Personnel is policy, and following the personnel is a good clue to where the money is going. Marilyn Tavenner, who spearheaded the Affordable Care Act rollout for the Obama administration, is the latest ACA insider to cash in. “Lobbying for America’s Health Insurance Plans is a natural transition for the former director of the Centers for Medicare and Medicaid Services (CMS),” writes Brendan Williams. Before running CMS, she was a colorless apparatchik for Hospital Corporation of America (HCA), a company that once paid $1.7 billion in penalties for fraud.

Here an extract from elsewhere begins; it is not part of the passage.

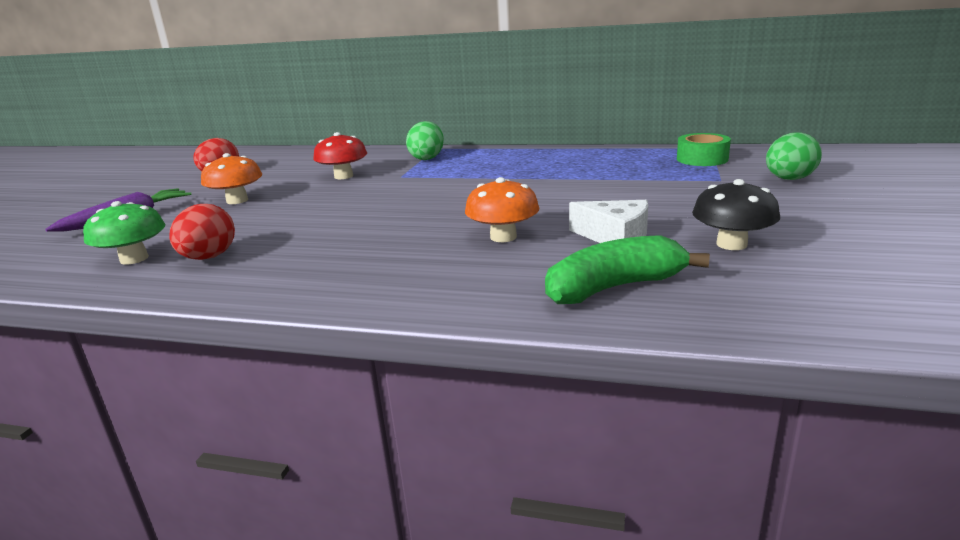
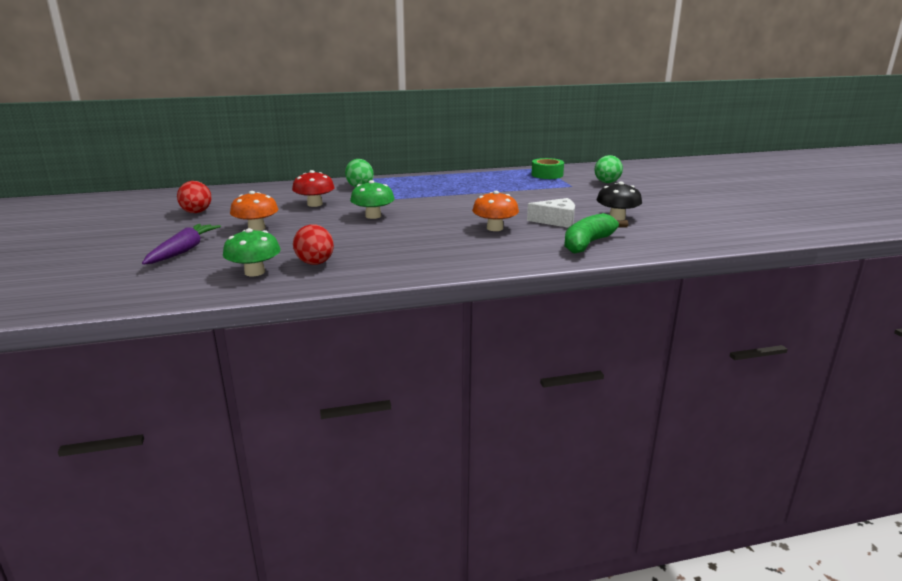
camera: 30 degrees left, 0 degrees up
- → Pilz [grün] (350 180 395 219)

The revolving door has long existed, “but the commingling of industry and government interests under the ACA brings with it new implications,” Williams writes. “Simply put, the ACA represents the biggest transfer of taxpayer resources to the private sector since Gilded Age railroad barons were beneficiaries.” Williams supplies many other examples.

As the health insurance industry morphs from a dynamic, competitive industry into a public utility, Tavenner is the perfect pick, writes Merrill Matthews. Instead of competing for customers by innovating new products and keeping prices low and quality high, public utilities compete for government favors.

The way to get more money under new payment methods that adjust for patient risk is to fiddle with the algorithms that calculate risk. Medicare Advantage plans have allegedly defrauded Medicare of $70 billion in this way—and it took CMS 5 years to figure it out. Andy Slavitt, who did risk modeling at Ingenix, is now in charge at CMS. The AMA class action suit proved that Ingenix was using risk fiddling factors that short paid doctors and patients on out-of-network charges for 15 years. “So my opinion,” writes Barbara Duck, “now we have the expert at the helm of such models and a rerun of risk fiddler factors is in the works.”

So what will Medicare do to staunch the hemorrhage? Bundling payments for hip and knee replacements will make it risky for hospitals to perform these procedures—which increase life expectancy. “Seniors with severe arthritis who opt for a knee replacement are 50 percent more likely to still be alive seven years later than seniors who don’t. Pain and immobility are killers,” writes Betsy McCaughey. But President Obama thinks too many seniors get the procedures.

Instead, Medicare will pay doctors for “end-of-life” counseling, encouraging seniors to decline care.

How about economizing on ObamaCare? “The federal government and the states have no idea what happened to billions of dollars given to create Obamacare’s exchanges, according to a federal watchdog,” writes Robert King.

California is voting on whether to open Covered California to 2.5 million illegal aliens on an unsubsidized but guaranteed-issue basis. Illegals are not subject to the individual mandate. Actually, this possibility already exists, but the California law would expand and promote it. Consider this, writes Robert Laszewski: “SB 4 would also make it clear that a foreign person could land at LAX, give Covered California a call and sign up for an almost full pay Platinum plan for a few hundred dollars a month, on the first of the following month when their coverage became effective show up at Cedars-Sinai Medical Center and have thousands of dollars of treatment, get back on the plane and go home, and then drop the coverage.